Press Room

Five former administrators confirm the importance of adding the head of USAID to the NSC

June 8, 2021
Les Munson, Larry Nowels, Tessie San Martin

The Biden-Harris administration inherits a world facing multiple transnational crises that will require that the U.S. provides holistic leadership from the full suite of U.S. international engagement — development, diplomacy, economic, and defense. President Biden took a strong step in this direction when he nominated Ambassador Samantha Power as administrator of the U.S. Agency for International Development (USAID) and naming her a permanent member of the principal’s committee of the National Security Council (NSC). This means that a development voice will be present at all national security discussions and will have a say in shaping some of the most sensitive U.S. policy positions.

This fulfills a longstanding recommendation of the aid reform community, including the Modernizing Foreign Assistance Network (MFAN). MFAN spoke with past USAID administrators to better understand the impact of this decision; all agreed that this was a welcome decision and one that would have a clear and appreciable impact on U.S. foreign policy.

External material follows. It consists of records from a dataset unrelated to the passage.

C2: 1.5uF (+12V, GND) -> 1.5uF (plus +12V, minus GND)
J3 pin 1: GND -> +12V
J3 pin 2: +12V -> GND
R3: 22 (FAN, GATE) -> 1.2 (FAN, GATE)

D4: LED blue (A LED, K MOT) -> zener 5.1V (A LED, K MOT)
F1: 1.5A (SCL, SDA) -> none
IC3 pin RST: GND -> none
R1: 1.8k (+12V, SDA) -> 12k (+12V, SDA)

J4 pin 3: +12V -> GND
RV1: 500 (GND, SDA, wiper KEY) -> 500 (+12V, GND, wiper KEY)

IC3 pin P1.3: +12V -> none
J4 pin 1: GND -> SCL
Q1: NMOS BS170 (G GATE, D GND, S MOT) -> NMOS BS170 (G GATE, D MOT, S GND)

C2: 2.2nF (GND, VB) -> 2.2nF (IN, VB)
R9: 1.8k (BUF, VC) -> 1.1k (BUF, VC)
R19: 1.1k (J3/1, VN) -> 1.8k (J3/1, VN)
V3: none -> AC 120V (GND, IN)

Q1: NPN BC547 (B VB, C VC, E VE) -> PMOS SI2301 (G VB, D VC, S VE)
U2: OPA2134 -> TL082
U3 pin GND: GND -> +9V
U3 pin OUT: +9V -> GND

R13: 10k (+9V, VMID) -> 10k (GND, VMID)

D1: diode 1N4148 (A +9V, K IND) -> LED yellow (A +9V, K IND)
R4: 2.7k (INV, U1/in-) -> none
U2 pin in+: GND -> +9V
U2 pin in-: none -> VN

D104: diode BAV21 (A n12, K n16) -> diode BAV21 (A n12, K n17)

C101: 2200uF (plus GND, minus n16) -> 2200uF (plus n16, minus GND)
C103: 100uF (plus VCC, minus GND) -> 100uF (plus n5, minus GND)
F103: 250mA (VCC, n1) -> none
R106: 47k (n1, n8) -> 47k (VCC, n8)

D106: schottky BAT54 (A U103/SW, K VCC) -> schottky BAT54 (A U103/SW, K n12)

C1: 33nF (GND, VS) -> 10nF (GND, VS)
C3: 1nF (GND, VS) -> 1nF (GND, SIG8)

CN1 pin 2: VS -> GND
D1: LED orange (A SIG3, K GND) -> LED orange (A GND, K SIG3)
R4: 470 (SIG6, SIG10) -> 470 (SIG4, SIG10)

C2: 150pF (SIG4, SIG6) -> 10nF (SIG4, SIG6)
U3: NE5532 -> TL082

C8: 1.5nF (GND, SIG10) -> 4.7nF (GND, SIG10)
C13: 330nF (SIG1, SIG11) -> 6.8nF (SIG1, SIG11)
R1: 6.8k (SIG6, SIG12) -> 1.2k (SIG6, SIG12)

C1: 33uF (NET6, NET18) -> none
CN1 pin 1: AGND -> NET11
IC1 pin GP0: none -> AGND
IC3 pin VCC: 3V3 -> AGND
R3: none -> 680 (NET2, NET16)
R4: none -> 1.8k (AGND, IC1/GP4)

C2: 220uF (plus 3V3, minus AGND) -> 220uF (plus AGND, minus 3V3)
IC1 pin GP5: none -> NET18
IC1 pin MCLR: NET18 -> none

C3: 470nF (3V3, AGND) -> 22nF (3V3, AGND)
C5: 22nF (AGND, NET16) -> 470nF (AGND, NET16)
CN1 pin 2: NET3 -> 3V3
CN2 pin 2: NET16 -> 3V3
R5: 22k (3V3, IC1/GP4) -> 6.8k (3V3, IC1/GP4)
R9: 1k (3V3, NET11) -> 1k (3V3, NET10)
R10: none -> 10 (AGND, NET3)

Past administrators could all point to examples where being present enabled them to positively influence a decision or enable a change to policy that would have negative outcomes for American development and humanitarian objectives. Raj Shah and Gayle Smith both served as USAID administrator under President Obama, and dealt with many humanitarian crises, including the Haitian earthquake in 2010 and the West Africa Ebola outbreak in 2014-2015. Shah explained that when the Ebola outbreak began, data was difficult to come by; in response he had his staff create a score card that included clear metrics. He noted, “That report card helped focus NSC discussion and the president’s decisions.” Smith added, “having USAID at the table not only allowed for insight and information on the immediate response, but also perspective on the longer-term challenge of global health security, and…the criticality of strong public health systems everywhere.”

The absence of a development policy voice cannot only undermine development outcomes, it can also have unintended consequences for broader U.S. objectives. This was especially true during the Clinton and Bush administrations. For example, in the 1990s, the U.S. provided significant assistance to the former Soviet Union and Eastern Bloc states to transform their formerly command economies and authoritarian governments into liberal democracies and open economic markets. Then administrator, Brian Atwood, found out that the Agriculture Department had received permission from the NSC to ship a large surplus of wheat to Russia. Fearing this would undercut USAID’s efforts to privatize the old Soviet agricultural distribution system, Atwood went to see the Secretary of Agriculture. “Dan [Glickman] was sympathetic and understood my point, but the wheat was being shipped…That undercut a major strategic objective of our Russian development program.”

Being a member of the NSC will enable direct and timely sharing of information with the president and the inter-agency that might otherwise be overlooked or filtered through another agency’s perspective. Including the administrator on the NSC also recognizes that development is distinct from diplomacy and defense, the two other primary legs of American engagement abroad. This allows the administrator to drive change by regularly providing an important alternative viewpoint. Previously, the administrator was invited to join NSC meetings when the topic covered was development, but this was not always a regular process, and the absence of that perspective mattered. Brian Atwood, administrator under President Clinton, and Andrew Natsios, administrator under President George W. Bush, both noted that they were sometimes not consulted or invited even when there were clear development impacts. Natsios explained that he was frequently excluded from NSC meetings during the run up to the war in Iraq, even when reconstruction issues were discussed. This trend became less frequent as USAID grew stronger through an increased budget and greater numbers of staff during the later years of the Bush administration and continued under President Obama, reaching a point where the administrator was present for nearly all NSC meetings.

The Biden administration’s decision is the culmination of a long journey that saw the administrator move from a sometime participant in NSC meetings to a much more regular one in recent years. The Trump administration deserves credit for naming the administrator to the deputies committee — one step below the principals committee. As the experience of past administrators demonstrates, being at the table enables a development voice to shape and influence policies in a meaningful way. It also means that USAID is no longer simply seen as a technocratic implementing agency, but rather as representing a distinct policy perspective.

Given the complex and transnational challenges that the Biden-Harris administration will confront, having the USAID administrator as a permanent member of the NSC will ensure that a development perspective will help shape the U.S. response to climate, the aftermath of the COVID-19 pandemic, U.S. support for allies, and efforts to counter a more assertive China. These issues — and others — demand a fulsome U.S. response, and one that is informed by the full suite of defense, diplomacy, and development.

Les Munson, Larry Nowels, and Tessie San Martin are the co-chairs of the Modernizing Foreign Assistance Network (MFAN).